Go to Google and type in Long tru-cool. They make a great trans cooler. Once you get it either by a pipe bender and bend the steel lines your self or go to Amoco to have them re-do some steel lines. Do not if you can help it put rubber lines. Especially if you cut the steel lines with a tubing cutter. Those sharp edges will cut through that rubber hose in weeks.


----------



## NDJollyMon (Aug 22, 2003)

Wow...that sux.

(Don't even get me started on GM letting me down!!!!)

My Tahoe rear diff disentigrated 3 weeks out of warranty. Mechanic said he seen a lot of them, and towing didn't cause my failure. (FWIW)

I agree on the tranny cooler, and gauge. My TITAN has a tranny temp gauge. You can watch the temp rise quick when the truck is working hard! If you can use it in your truck, Synthetic tranny fluid might not hurt either. Good luck.

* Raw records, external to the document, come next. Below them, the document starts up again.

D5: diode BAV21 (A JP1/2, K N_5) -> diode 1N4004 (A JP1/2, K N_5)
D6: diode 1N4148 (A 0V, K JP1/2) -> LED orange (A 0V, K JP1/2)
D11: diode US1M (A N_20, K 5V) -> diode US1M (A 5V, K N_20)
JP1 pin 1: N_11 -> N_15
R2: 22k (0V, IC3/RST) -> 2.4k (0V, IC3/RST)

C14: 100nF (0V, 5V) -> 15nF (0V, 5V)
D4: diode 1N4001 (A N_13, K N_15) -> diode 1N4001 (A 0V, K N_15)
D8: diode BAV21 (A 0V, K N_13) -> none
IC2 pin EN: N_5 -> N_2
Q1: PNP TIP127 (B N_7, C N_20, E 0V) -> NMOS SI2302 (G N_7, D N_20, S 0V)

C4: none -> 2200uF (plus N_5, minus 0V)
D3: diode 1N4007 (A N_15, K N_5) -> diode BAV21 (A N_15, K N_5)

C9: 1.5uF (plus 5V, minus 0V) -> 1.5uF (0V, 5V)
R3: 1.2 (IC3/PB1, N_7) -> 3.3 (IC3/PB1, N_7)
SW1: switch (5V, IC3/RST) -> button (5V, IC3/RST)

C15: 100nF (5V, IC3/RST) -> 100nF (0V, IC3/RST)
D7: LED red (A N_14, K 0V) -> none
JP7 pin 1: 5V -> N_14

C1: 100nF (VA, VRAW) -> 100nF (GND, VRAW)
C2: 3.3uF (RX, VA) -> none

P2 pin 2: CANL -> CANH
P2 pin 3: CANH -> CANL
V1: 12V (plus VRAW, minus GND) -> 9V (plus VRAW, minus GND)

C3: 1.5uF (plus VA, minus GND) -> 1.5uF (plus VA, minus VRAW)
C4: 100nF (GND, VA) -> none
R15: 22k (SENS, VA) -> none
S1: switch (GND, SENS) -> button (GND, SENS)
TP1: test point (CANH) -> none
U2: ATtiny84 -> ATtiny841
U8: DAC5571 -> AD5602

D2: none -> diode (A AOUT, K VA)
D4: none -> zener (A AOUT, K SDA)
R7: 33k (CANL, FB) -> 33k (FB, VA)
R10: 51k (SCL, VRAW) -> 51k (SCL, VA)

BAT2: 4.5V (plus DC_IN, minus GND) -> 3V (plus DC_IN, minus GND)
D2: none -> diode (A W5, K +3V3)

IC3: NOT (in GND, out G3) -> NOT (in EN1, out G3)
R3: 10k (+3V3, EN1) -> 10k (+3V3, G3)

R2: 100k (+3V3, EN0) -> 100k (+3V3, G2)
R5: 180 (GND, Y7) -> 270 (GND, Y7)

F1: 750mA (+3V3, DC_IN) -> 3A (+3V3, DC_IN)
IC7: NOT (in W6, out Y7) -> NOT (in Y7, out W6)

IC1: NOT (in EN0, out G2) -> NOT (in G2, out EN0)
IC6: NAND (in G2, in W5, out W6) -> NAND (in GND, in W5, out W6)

PS...I just bought a new transmission for my wifes GM car. (she tows nothing by the way) Tranny....gone. Hmmm. Is there a pattern here?


----------



## huntr70 (Jul 8, 2005)

Gee, maybe GM should put "Allison" trannies in all their vehicles


----------



## cookie9933 (Feb 26, 2005)

fishingmarlin said:


> Going to have to unplug hoses and figure out what the heck I have.


You shouldn't have to do that. Just follow the lines and see what they are connected to. For example, many vehicles have a small cooler for power steering. It's connected to the power steering pump and the steering box/rack via steel tubing. Same thing goes for transmission coolers. Most of them are cooled by a heat exchanger built into your vehicle's radiator. Whether a vehicle has a big enough trans cooler for the owner's purposes is another matter.

Bill


----------



## mswalt (Sep 14, 2004)

You know, it's funny....I've been driving for 40 years, and owned several cars, all different makes and models. I have no particular favorite, BTW. AND, I've only replaced one tranny in all those cars. And that just happened to be a Ford Granada.








Good luck, or what?

Mark


----------



## tripphammer (Oct 3, 2006)

In a former life (read that career) I used to work on transmissions. A basic principle that is not being addressed is that the transmission in your half-ton may be different than the transmission in what appears to be the same half-ton. For example Chevy and GMC do have subtle differences. An example is a stock transmission temperature gauge on some models of GMC when the "identical" does not (e.g. 2003 GMC crew cab 4wd, 6L 1500HD does, the Chevy does not). So do HD half-tons of GM. Part of the factoring as well in this is the engine, 5.3, 6 or 8.1. Simply saying that one must absolutely have a 3/4 ton or larger is not really looking at the issue with an unemotional, factual basis. And to castigate 4wd over 2wd isn't really being fair either.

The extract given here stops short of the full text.